Peanut Butter Hoisin Noodle Salad

Cook 1 package of thick noodles or linguini according to package instructions - I found Farkay Noodles at Thrifty's that have a hearty al dente. Drain and rinse with cold water.
Saute some minced garlic; turn off heat.  Add equal parts  peanut butter and hoisin.
Add 1/2 part seasoned rice wine vinegar, and a bit of sesame seed oil (take it easy here; a little goes a long way).
Add enough warm water to reach a dressing consistency (add chili sauce if you like it hot)
Mix noodles with enough dressing to cover - if the dressing is too thick, add some more vinegar. Fingers are made for tossing. This can be made ahead.
Top with julienned vegetables that are in season and on hand.
Drizzle with more dressing before serving and garnish with black sesame seeds or peanuts or fried onions or almonds...you get the picture.

Verdict: a old standby with all the ingredients of a salad roll; julienned carrots, cucumbers, peppers, cilantro and thinly sliced green onions would have been awesome here I think.

Eating the Words


The idea of blogging about the food I'm cooking has been simmering long and slow for years. Today, I do it.
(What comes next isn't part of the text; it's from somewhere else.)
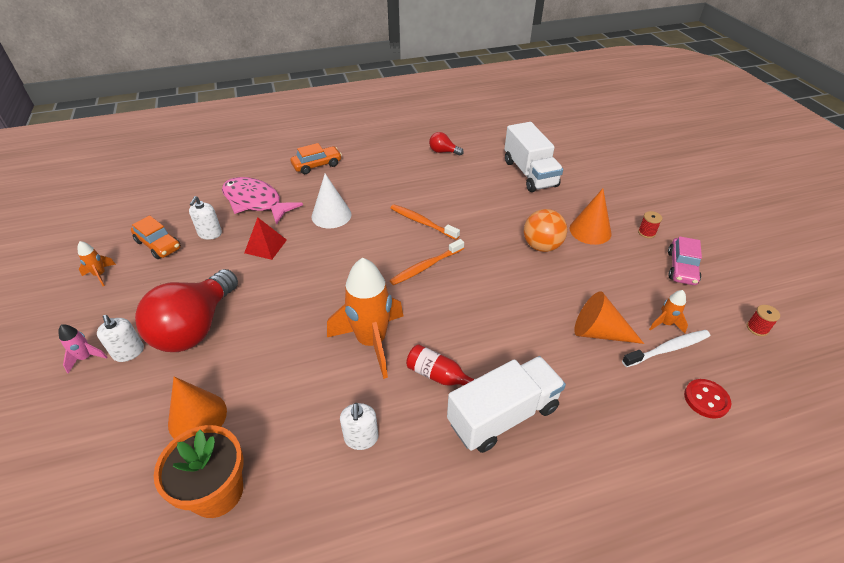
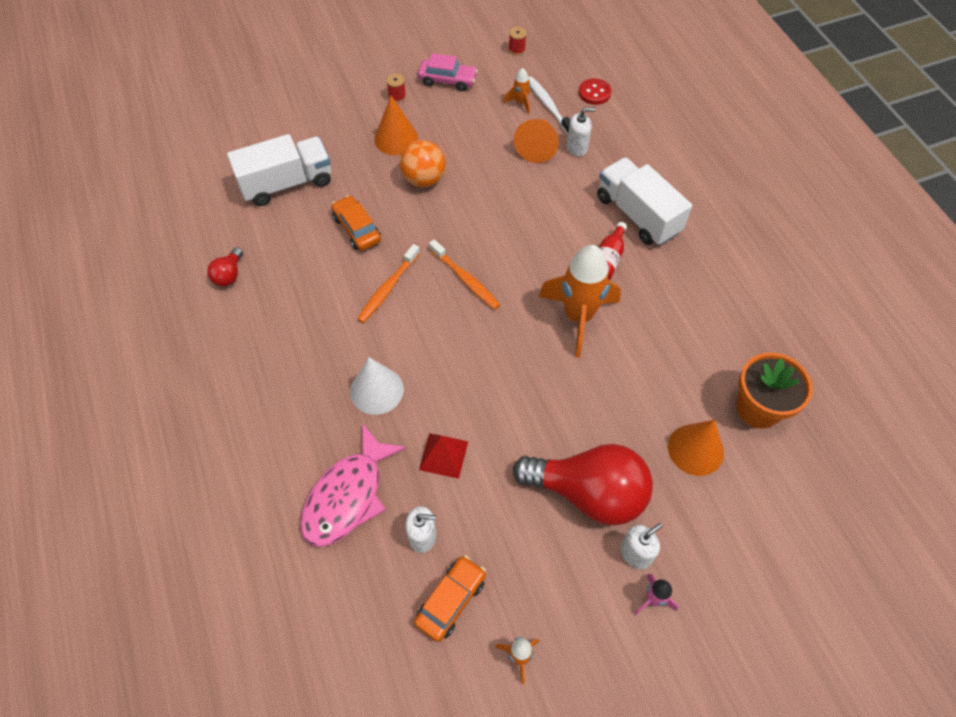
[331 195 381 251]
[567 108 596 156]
My food is honest, fast and furious. I resent the recipe and I cook with instinct. This has lead to disaster and epiphany. I want to blog about food because, aside from my family, it makes up my foundation. When I am stressed or bored or angry, I cook.

This blog also marks our attempts to cook and eat honest food. Most recently, Glenn and I listened to a CBC Ideas podcast called Have Your Meat and Eat It Too. More than any other, this podcast really changed the way we thought about our food. Glenn and I have long toyed with the idea of eating locally and organically and even with vegetarianism, but the ideas always seemed intellectual and abstract until this podcast.

The factory model of meat production accounts for over 51% of all greenhouse emissions. More important than how we travel and what car we drive is what type of meat and how much of it we choose to eat. On average, Americans (and I can only assume Canadians are not as different from our southern cousins as we'd like to think) eat..wait for it...150 times the amount of chicken they did 50 years ago.

More visceral is the ethical question of how the factory model treats the meat before it becomes meat. The conditions under which cows, pigs and chickens are farmed go against everything we know to be right. I will not gore you with the details but do give the podcast a listen. It is enlightening and empowering.

So, what is a meat-loving foodie to do? We resolve to eat meat only as a treat and the meat we eat will be honestly grown.

This is our attempt to document our new food adventure.